The year 2017 is the centenary of the independence of Finland.

== Incumbents ==
- President - Sauli Niinistö
- Prime Minister - Juha Sipilä
- Speaker - Maria Lohela

==Events==

===February===
- 4 February – The 2017 Social Democratic Party of Finland leadership election was held.
- 22 February – Opening ceremony of the FIS Nordic World Ski Championships 2017, hosted in Lahti.

===March===
- 1 March – Same-sex marriage is legalized in Finland.
- 28 March – AS Long as Possible, a GIF-based artwork scheduled to play for 1000 years, launches at the Finnish National Gallery.

=== April ===

- 9 April – 2017 Finnish municipal elections were held for all 295 municipalities.

=== June ===

- 9 June – The Helsinki Air Show was held in Kaivopuisto, Helsinki, Finland in honor of Finland's 100th anniversary.

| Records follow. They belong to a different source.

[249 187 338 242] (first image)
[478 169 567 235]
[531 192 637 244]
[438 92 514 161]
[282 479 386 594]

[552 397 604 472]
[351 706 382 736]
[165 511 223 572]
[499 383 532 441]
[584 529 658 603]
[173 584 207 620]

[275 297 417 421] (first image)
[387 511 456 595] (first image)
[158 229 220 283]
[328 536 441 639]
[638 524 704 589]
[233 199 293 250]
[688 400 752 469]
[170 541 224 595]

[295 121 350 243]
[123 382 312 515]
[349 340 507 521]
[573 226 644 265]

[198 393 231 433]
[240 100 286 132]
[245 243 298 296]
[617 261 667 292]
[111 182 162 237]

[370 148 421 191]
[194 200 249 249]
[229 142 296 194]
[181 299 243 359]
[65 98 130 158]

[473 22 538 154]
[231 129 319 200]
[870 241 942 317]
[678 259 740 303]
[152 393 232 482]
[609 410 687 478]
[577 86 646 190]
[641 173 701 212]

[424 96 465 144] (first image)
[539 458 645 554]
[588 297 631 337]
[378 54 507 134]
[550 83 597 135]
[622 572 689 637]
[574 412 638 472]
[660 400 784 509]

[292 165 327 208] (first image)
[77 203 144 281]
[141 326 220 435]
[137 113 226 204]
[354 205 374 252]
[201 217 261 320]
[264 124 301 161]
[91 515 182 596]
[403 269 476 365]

Attracting 130,000 spectators, it was the largest mass gathering in Finland's history.
- 10 June – 2017 Finns Party leadership election was won by Jussi Halla-aho.
- 12 June – 2017 Finnish government crisis occurred following the Finns Party leadership election. The crisis resulted in a breakdown of the coalition government and resolved on June 13.

===August===
- 9–13 August –The 75th World Science Fiction Convention was held at the Helsinki Exhibition and Convention Centre.
- 18 August – 2 people are killed and 8 injured in Turku in the first terrorist attack in Finland since World War II.

===December===
- 6 December – Finland celebrates 100 years of independence; the Finnish Prime Minister's Office had earlier created the Finland 100 Years organization (Suomi 100 -hanke) to arrange a series of jubilee events.

== Deaths ==
- May 12: Mauno Koivisto, Finnish politician, former president (born 1923)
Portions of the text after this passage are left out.